Harrison County Wants Goodwill Clothing Help

Hurricane Katrina created a "used clothing" controversy in Harrison County.

Donations from around the country have been pouring into South Mississippi since the storm. Many of the clothes have been sent to the coast coliseum, to be given away to storm victims.

It's a story about good intentions and an overwhelming, some say unmanageable, relief effort.

The clothes under the coliseum tent are a tiny sample of the donated clothing that's come into Harrison County. Supervisors decided Monday the county needs help sorting and saving the donations.
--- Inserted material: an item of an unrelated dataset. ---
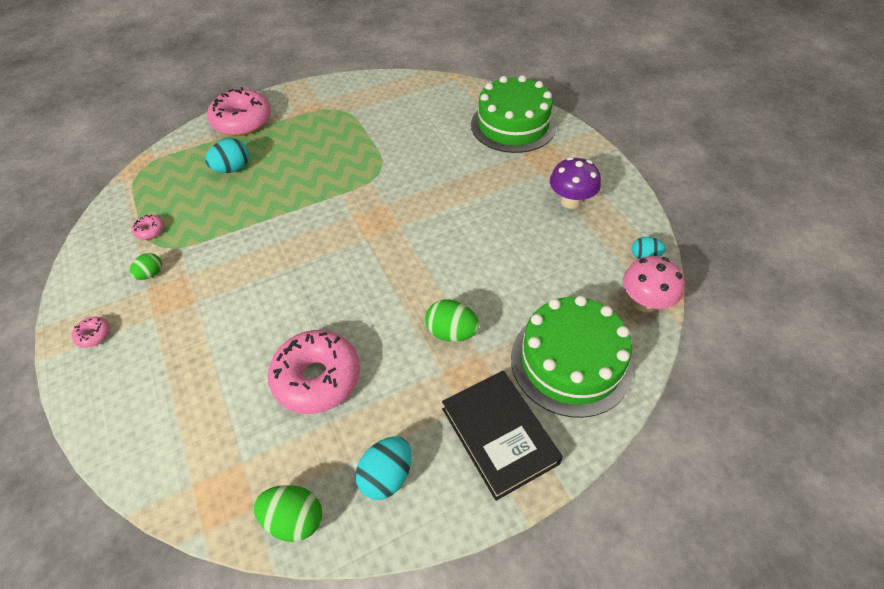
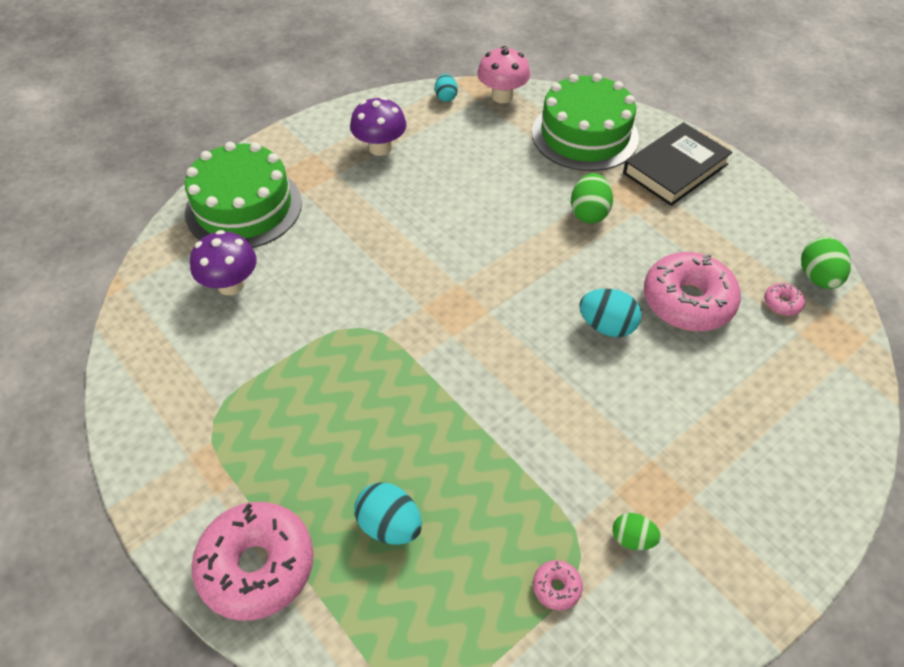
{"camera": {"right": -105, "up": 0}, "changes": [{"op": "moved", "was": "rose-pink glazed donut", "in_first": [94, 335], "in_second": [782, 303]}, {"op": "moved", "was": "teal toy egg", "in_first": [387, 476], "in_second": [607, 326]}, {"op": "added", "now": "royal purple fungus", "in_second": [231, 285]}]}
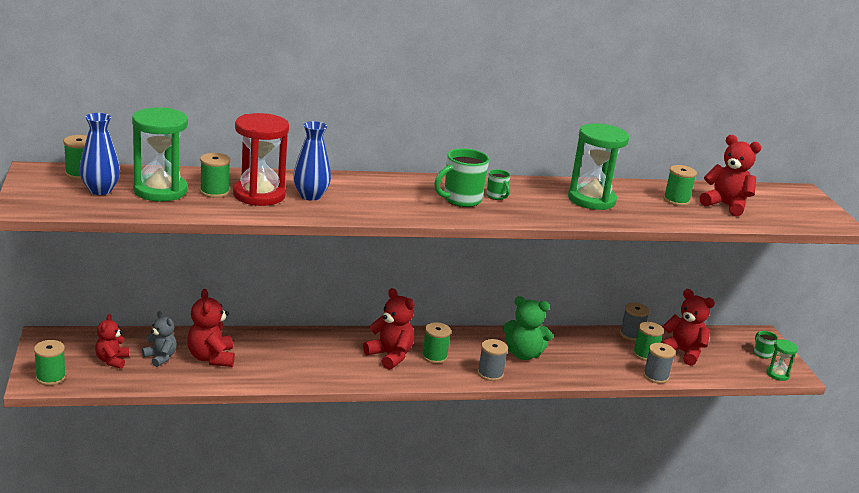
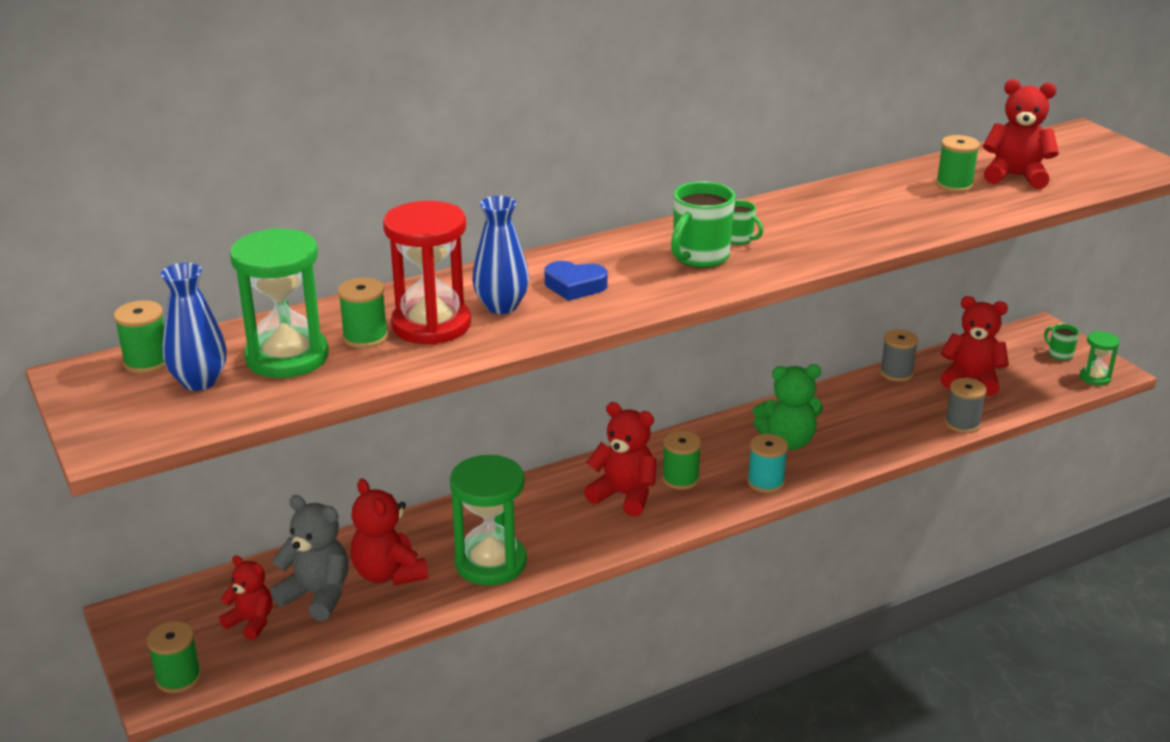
{"camera": {"right": -15, "up": 5}, "changes": [{"op": "turned", "was": "red stuffed bear", "in_first": [112, 361], "in_second": [251, 622], "clockwise": 135}, {"op": "resized", "was": "grey stuffed bear", "in_first": [160, 357], "in_second": [317, 595], "ratio": 1.52}, {"op": "recoloured", "was": "grey reel of thread", "now": "teal reel of thread", "in_first": [490, 374], "in_second": [765, 482]}, {"op": "moved", "was": "emerald hourglass", "in_first": [591, 200], "in_second": [490, 563]}, {"op": "removed", "was": "emerald reel of thread", "in_first": [645, 354]}, {"op": "added", "now": "cobalt heart shape", "in_second": [575, 286]}]}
Storm victims and volunteers sort and shop for clothes "under the tent" at the coast coliseum. The clothes are just a fraction of the donations. Semi trailers, filled with donated clothing, are parked in the coliseum's back parking lot.

"I don't want to see them go to waste. The idea was the people who sent clothing to South Mississippi, to do what they asked for, somebody who needed it," said civil defense director, Joe Spraggins.

With surplus clothing also scattered in parking lots across the coast, supervisors called on Goodwill Industries for help.

Leroy Modenbach is executive director of Goodwill Industries.

"That's our specialty. For 100 years that's one thing we know how to do, is sort and grade tons of clothes," he explained.

That phrase "tons of clothes" is no exaggeration. Supervisors say the outpouring of donations has been overwhelming.

"I had situations where they were bringing, you know, I started asking what's on the truck before you bring it here. Because if it's clothing, we can't use that. We have too much clothes already people are not using," said supervisor William Martin.

The outpouring of donated clothing for hurricane victims has been huge. There are piles of clothes scattered in parking lots across South Mississippi. Trouble is, once the donations are rained on, they change from useable clothes to an unmanageable mess.

Spraggins told supervisors he didn't want a repeat of past problems that occurred with donated clothes in New York and Florida.

"They didn't take the time to pick up the clothes and put them in anything and try to salvage them. They left them lay on the ground and people picked them up as they could use them. And once they started soiling, they dumped them in dumpsters and burned them," he said.

Modenbach says Goodwill recognizes the ongoing need for clothing in Harrison County. He says storm victims will be given the donated clothes for as long as that need continues.